Scientist of the Day - Zeno of Elea
Zeno of Elea, a pre-Socratic Greek philosopher, flourished about 450 B.C.E; we estimate he was born around 490 B.C.E. and died around 420. Elea was a Greek colony in southern Italy, on the west coast, below modern Naples, not too far from where the Pythagoreans had set up their own colony, in Croton. Elea emerged on the map of pre-Socratic philosophy when Parmenides of Elea, around 475, wrote a book with the title: On Nature. In it, Parmenides argued that change is an illusion; that there is only one thing in the world, Being, and Being, logically, cannot change. That created quite a problem for natural philosophers, such as Heraclitus of Ephesus, who focused their attention on the nature of change. We wrote a post on Parmenides several months ago, and one on Heraclitus before that.
Zeno was a junior disciple of Parmenides, part of what is called the Eleatic School, and he took it upon himself to provide further evidence for the illusory nature of change, by proposing a series of paradoxes, now known as Zeno's Paradoxes.

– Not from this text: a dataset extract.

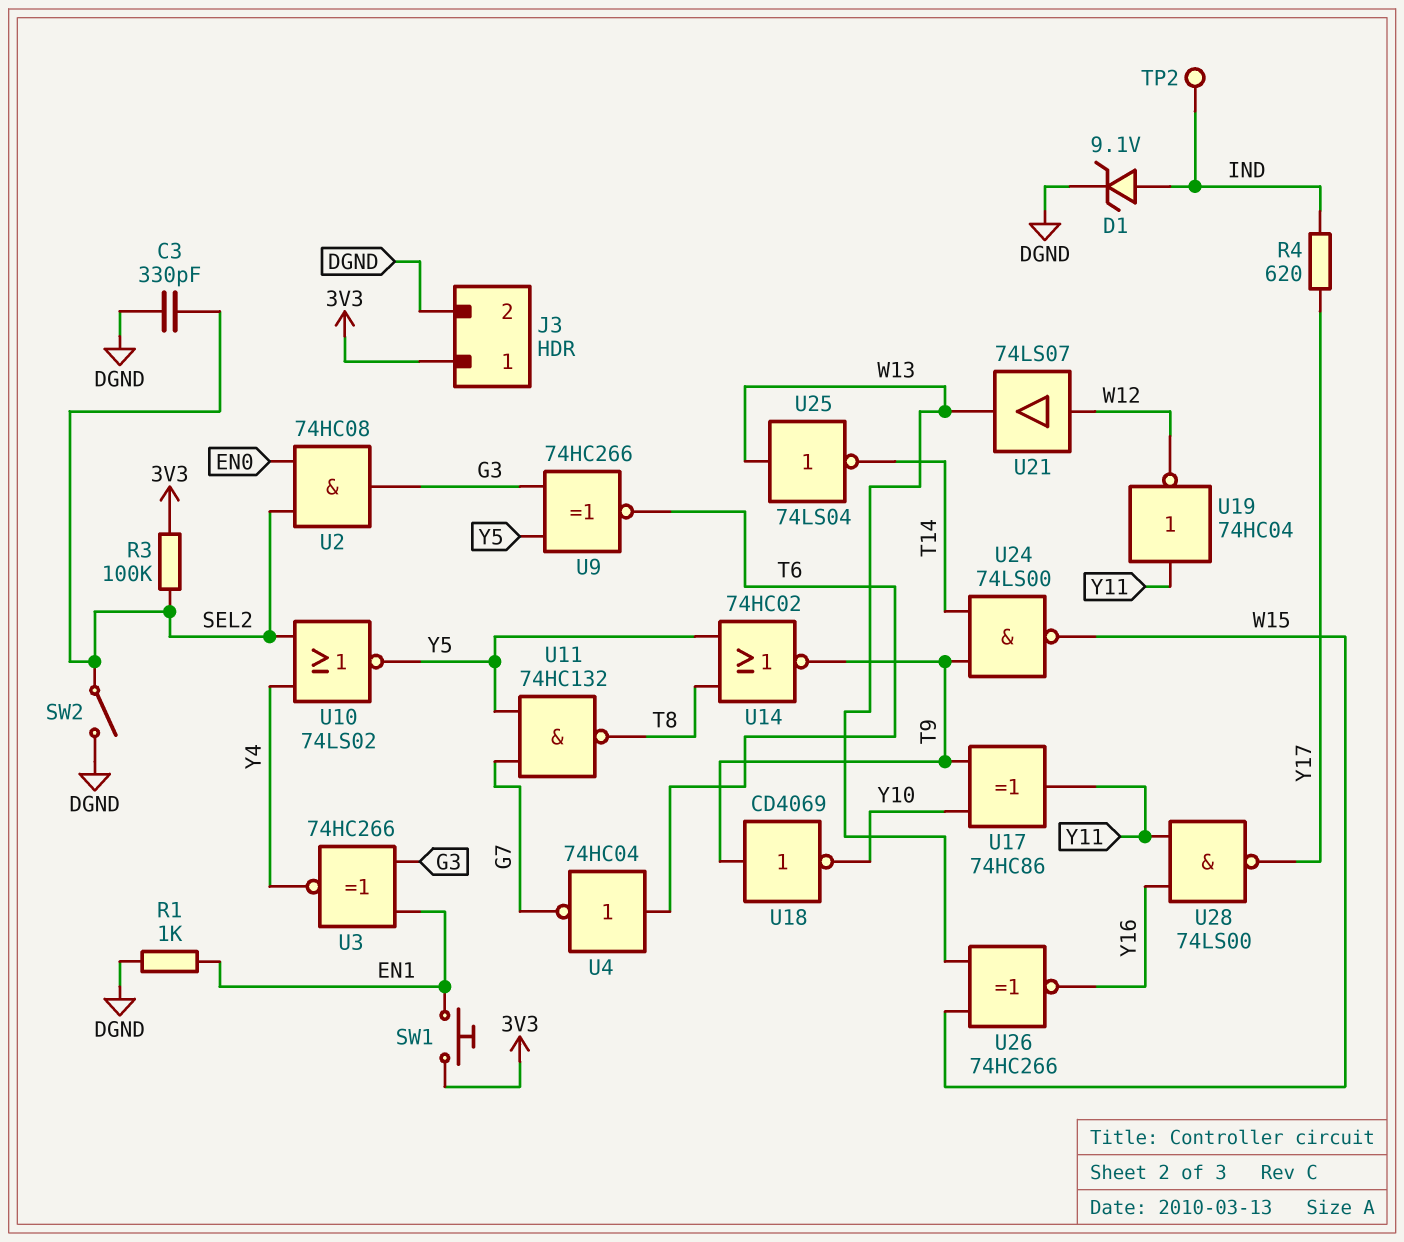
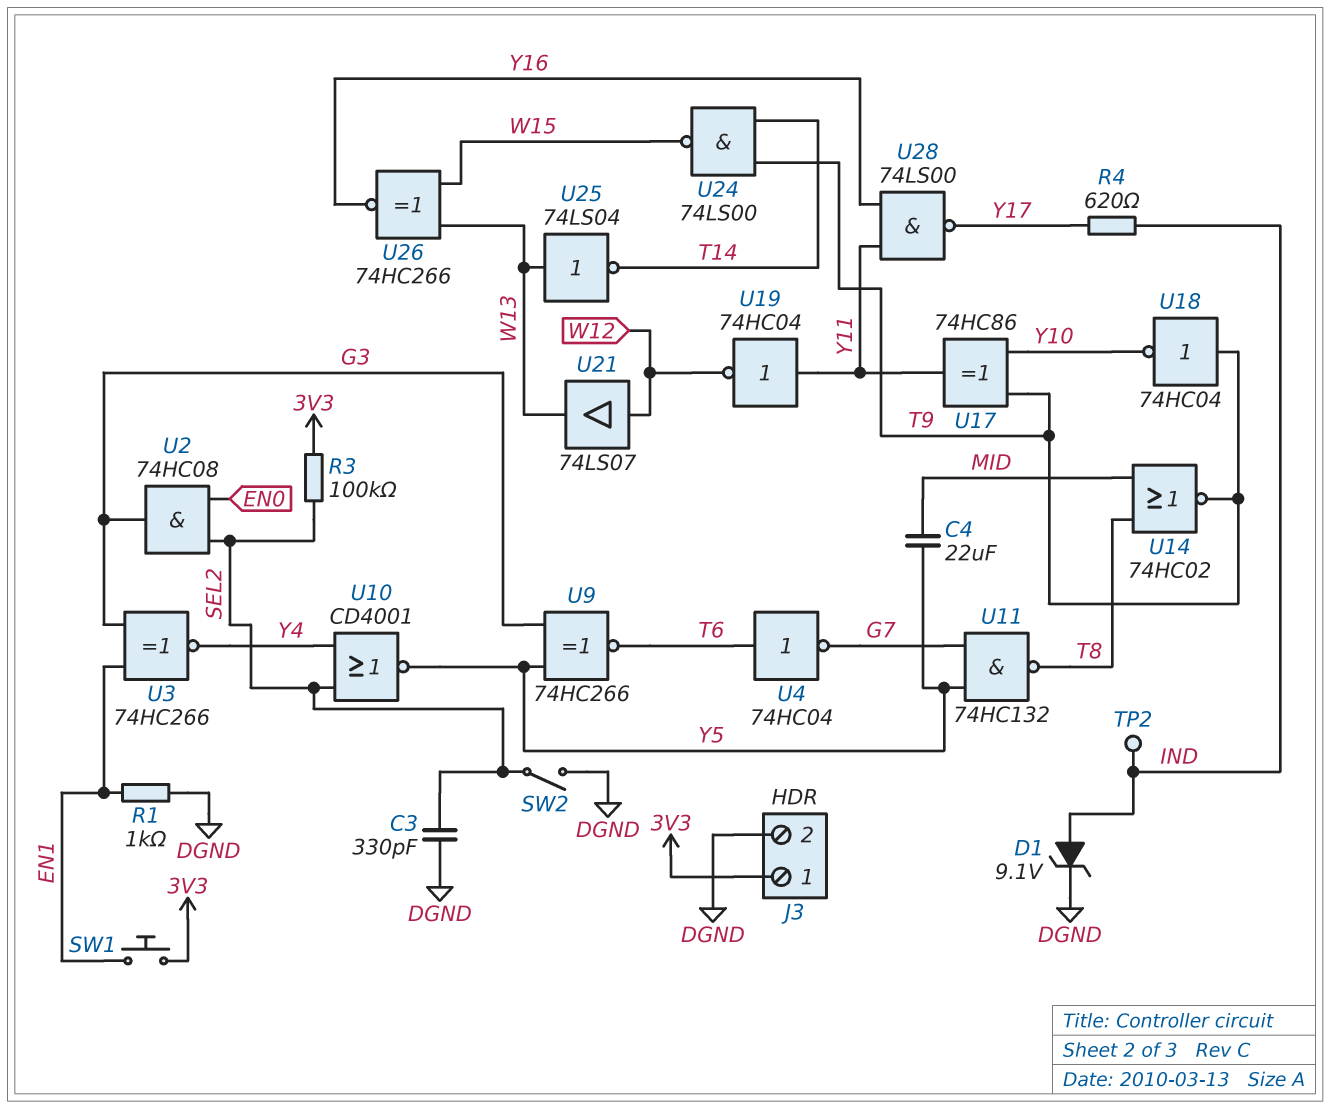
C4: none -> 22uF (MID, Y5)
U10: NOR 74LS02 (in SEL2, in Y4, out Y5) -> NOR CD4001 (in SEL2, in Y4, out Y5)
U14: NOR 74HC02 (in T8, in Y5, out T9) -> NOR 74HC02 (in MID, in T8, out T9)
U18: NOT CD4069 (in T9, out Y10) -> NOT 74HC04 (in T9, out Y10)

There seem to have been nine of them; four of which were discussed in detail by later writers such as Plato and Aristotle. We will present just two of them here, which will be enough for you to get the idea.
The most famous Paradox of Zeno is that called Achilles and the Tortoise. Consider that Achilles is going to race a tortoise, and the tortoise, reasonably, has been given a head start. One can break the race down into stages, says Zeno. In the first stage, Achilles runs up to where the tortoise was at the start of the race, say point A. But the tortoise will, in the meantime, have advanced a little, to point B. In the second stage, Achilles races to point B. Meanwhile, the tortoise advances a little further to point C. In the third stage, Achilles runs to point C, and the Tortoise ambles to point D. And so it goes. Zeno has broken the race down into an infinite number of stages, and Achilles could never go through infinite segments in a finite time. Ergo, Achilles cannot catch the tortoise. The fact that, if we staged such a race, we could observe Achilles passing the tortoise in very little time, just deepens the paradox.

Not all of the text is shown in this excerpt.